Study Document
Pages:2 (837 words)
Sources:2
Subject:Literature
Topic:Short Story
Document Type:Essay
Document:#17098431
Owl Creek Bridge
I have researched and written many essays and scholarly papers on the Civil War, and have nearly come to tears reading deeply personal stories by those who witnessed the carnage and bloodshed. The Battle of Gettysburg (in which 51,000 men lost their lives) seems unreal today, but it kills the heart to read about the horrific way in which a soldier slowly, painfully dies when stabbed with a bayonet, or shot in the torso with enough harm to bleed to death. But reading Bierce's short story, while very real and compelling, is in a perverse way an escape from the horror of that war that took over 600,000 lives, because a reader can come to the conclusion that Bierce's narrative is just fiction and may be a trick, a hoax, slight of literary hand -- but a very clever one that sucks the reader in emotionally in any case.

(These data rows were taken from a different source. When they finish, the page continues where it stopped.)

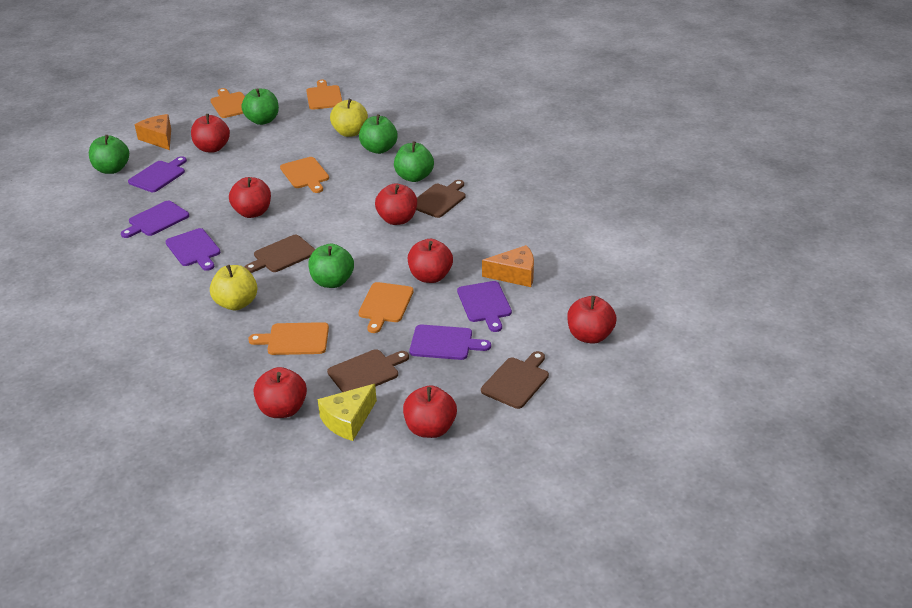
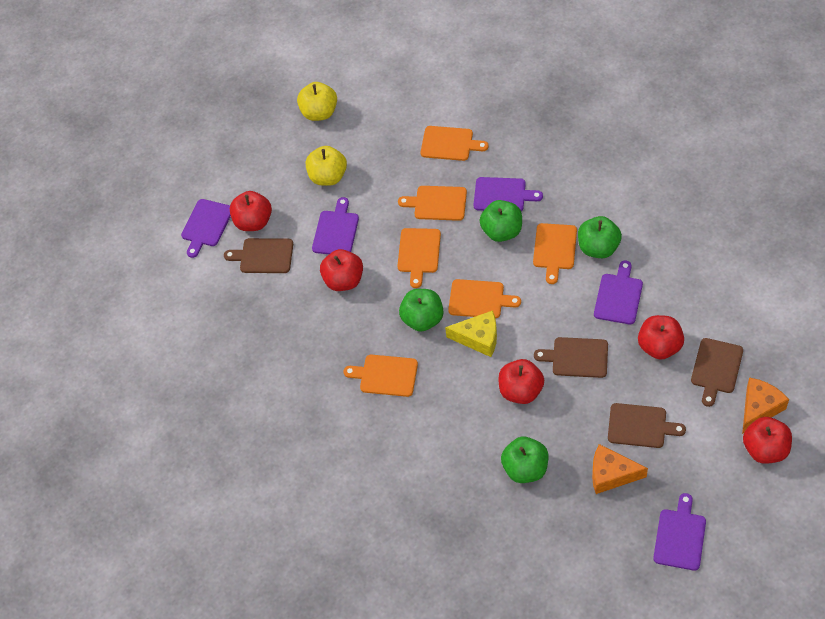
green apple: 5 -> 4
orange cutting board: 5 -> 6
red apple: 7 -> 5

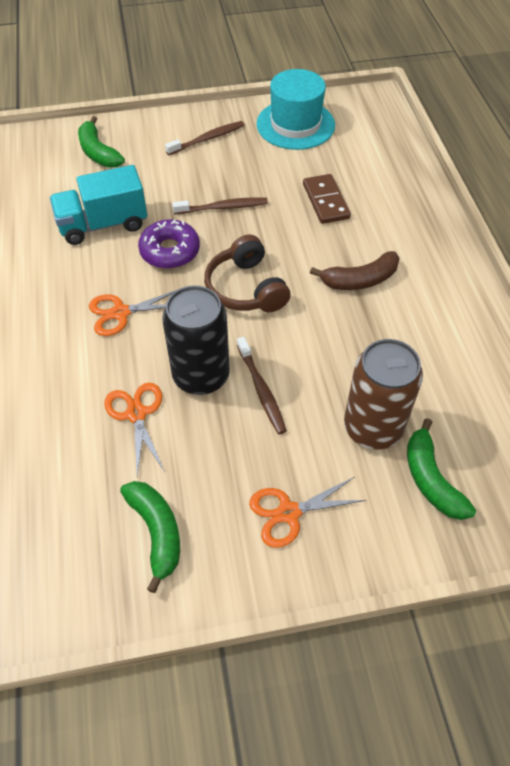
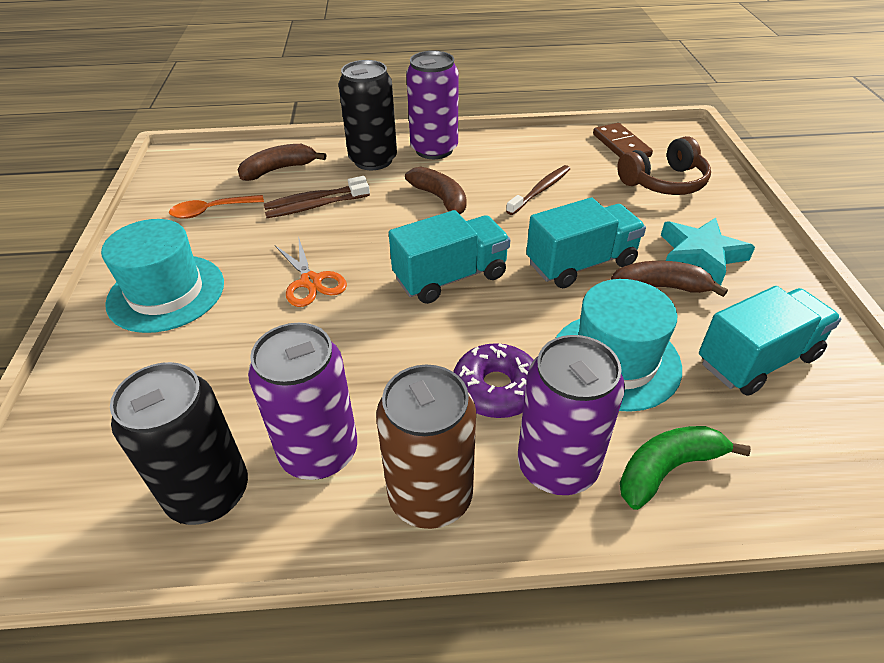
black can: 1 -> 2
brown banana: 1 -> 3
green banana: 3 -> 1
orange scissors: 3 -> 1
orange spoon: 0 -> 1
purple can: 0 -> 3
turquoise hat: 1 -> 2
turquoise star: 0 -> 1
turquoise truck: 1 -> 3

When the ticking of a watch becomes a "sharp, distinct, metallic percussion like the stroke of a blacksmith's hammer upon the anvil ... " the reader knows that the narrator is building up to something terribly dramatic. When a man is about to die, or a reader believes he is about to die, every sound of course is magnified enormously; the river below is louder than it really is to others, and when -- with a noose around his neck -- the prisoner falls.
But does he really fall? The way in which Bierce sets the scene is so graphic and so brilliantly specific of every possible piece of the environment is in place, is like he is setting the reader up for something unexpected. And it turns out, he is!
The men are at "parade rest" (which in the military means they silently wait with weapons on shoulders) and they "they might have been statues to adorn the bridge" (8). All that description, the silence, the stillness, seems to be like a frozen painting of a bridge with evil about to be unleashed. The author personifies death itself, which is chilling and yet a great bit of fictional narrative:
"Death is a dignitary who when he comes announced is to be received with formal manifestations of respect, even by those most familiar with him. In the code of military etiquette silence and fixity are forms of deference" (8).
The ironies are many and poignant in this short story. While waiting to be hanged, the man "…
Works Cited
Bierce, Ambrose. An Occurrence at Owl Creek and Other Stories. Smyrna, TN: Courier
Corporation. 2012.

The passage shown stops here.